John Lydon releases his post-punk project’s 11th album, “End of World”. If anyone has the credible world-weariness with which to criticize a doomed planet in the present day, it’s John Lydon. On “End of World”, this his 11th album with Public Image Ltd, Lydon’s euphoric, dance-driven, sketchy, surround-sound environment—co-created with Scott Firth, Lu Edmonds, and ex-Slits/Pop Group drummer Bruce Smith cattily captures the frontman tackling silly social media millennialism “Being Stupid Again”, false, witless friends “L F C F”, and the literal and figurative divisiveness that makes the 21st century turn “Walls”

You could write all this off to Lydon’s legendary contrarian snark if it wasn’t for the fact that his so-called conservative streak may have become more common-sensical than Trumpian, and that his many operatic, abstract voices on “End of World” convey surprisingly moving emotions beyond cutting social or personal criticism. The tenderness of album closer “Hawaii” and its farewell to his wife of 44 years (Nora Forster, lost to struggles with Alzheimer’s back in April) would tear your heart out if it wasn’t for its sweet, strange island allure. As PiL’s death disco rambles behind him in the mix, Lydon turns “End of World” into a hypothetical, philosophical treatise on all that we may miss when our Earth disappears.

It’s 13 songs, they all deal with very varied subjects to the best of our ability. This is how we view the world. If you choose to analyze it or tear it apart with any degree of intellectual idiocy, you’re doing it wrong, merely entertaining yourself. 

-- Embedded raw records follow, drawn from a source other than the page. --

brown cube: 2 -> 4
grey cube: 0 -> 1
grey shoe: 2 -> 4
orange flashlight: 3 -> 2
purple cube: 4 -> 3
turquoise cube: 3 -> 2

In conversation from his home in Malibu, on the day of his friend and Sex Pistol graphic artist Jamie Reid’s death, Lydon takes no prisoners—and is all the more entertaining for it. After having interviewed him at least a dozen times since PiL’s start (to say nothing of him having snagged my pack of Marlboros at Studio 54 back in the day—but that’s another story), Lydon isn’t about to let this interview be at all precious. “You’re very pompous, aren’t you,” he says, laughing. “You’re all right,” Lydon says. “But I really believe you’ve overthunk the whole thing.”